What are the forces acting on the rider (who has mass M, let’s say) at this point? These are shown in Fig. 7(a). Gravity pulls down on the rider with a force of magnitude Mg, and the seat pushes upward on the rider with a force Fseat. (Usually seats can’t pull downward; also, the force of the seat can’t have any sideways component because here the net force must point upward). Since the net force points upward and has magnitude Fcent = Mv2/R, Newton’s Second Law gives us:
Fseat − Mg = Mv2/R
Since M = 40.0 kg, we get:
Fseat = Mg + Mv2/R
Fseat = (40.0 kg)(9.80 m/s2) + (40.0 kg)(3.8 m/s)2/(9.0m)
= 460N
The seat pushes upward on the rider with a force of magnitude 460 N. We might say that
when the rider at the lowest point, the rider has an apparent weight of 460 N, since that is
the force of the surface on which the rider rests. Here, the apparent weight is greater than
the true weight Mg of the rider.
(c) When the rider is at the highest point of the wheel, his acceleration is downward. The
forces acting on the rider are shown in Fig. 7(b); these are the same forces as in part (a)

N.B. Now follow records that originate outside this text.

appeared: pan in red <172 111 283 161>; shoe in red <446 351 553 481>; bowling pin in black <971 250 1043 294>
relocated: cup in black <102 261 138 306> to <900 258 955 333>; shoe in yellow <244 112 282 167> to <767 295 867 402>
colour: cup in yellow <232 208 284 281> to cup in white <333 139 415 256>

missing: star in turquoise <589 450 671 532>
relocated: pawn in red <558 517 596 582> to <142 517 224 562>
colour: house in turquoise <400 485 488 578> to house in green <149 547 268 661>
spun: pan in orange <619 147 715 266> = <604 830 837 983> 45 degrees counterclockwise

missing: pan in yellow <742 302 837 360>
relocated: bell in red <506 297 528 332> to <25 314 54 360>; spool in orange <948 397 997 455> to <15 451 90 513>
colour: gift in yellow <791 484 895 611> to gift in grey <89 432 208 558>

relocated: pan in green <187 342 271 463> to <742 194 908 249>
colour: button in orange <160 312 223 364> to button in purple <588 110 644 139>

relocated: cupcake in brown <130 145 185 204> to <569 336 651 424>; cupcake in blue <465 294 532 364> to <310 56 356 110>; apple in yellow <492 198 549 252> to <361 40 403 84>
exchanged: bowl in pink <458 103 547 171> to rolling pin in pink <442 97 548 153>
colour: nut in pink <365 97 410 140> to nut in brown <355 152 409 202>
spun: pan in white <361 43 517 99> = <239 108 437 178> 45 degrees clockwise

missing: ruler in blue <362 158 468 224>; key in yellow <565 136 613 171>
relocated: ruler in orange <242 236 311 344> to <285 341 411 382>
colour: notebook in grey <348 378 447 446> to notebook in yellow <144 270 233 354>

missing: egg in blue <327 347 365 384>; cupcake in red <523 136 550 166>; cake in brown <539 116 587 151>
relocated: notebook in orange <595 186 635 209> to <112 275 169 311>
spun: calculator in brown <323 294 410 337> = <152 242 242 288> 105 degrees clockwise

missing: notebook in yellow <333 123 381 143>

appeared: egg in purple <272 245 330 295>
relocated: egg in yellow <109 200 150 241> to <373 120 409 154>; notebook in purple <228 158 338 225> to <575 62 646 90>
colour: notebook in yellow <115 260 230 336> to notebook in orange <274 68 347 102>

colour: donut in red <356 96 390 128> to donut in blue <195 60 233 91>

but now the net force points downward and has magnitude Fcent = Mv2/R. Adding up the
downward forces, Newton’s Second Law now gives us:
Mg − Fseat = Mv2/R
which now gives us
Fseat = Mg – Mv2/R
Fseat = (40.0 kg)(9.80 m/s2) − (40.0 kg)(3.8 m/s)2/(9.0m) = 330N
The seat pushes upward on the rider with a force of magnitude 330 N. We would say that at
the top of the ride, the apparent weight of the rider is 330 N. This time the apparent weight
is less than the true weight of the rider.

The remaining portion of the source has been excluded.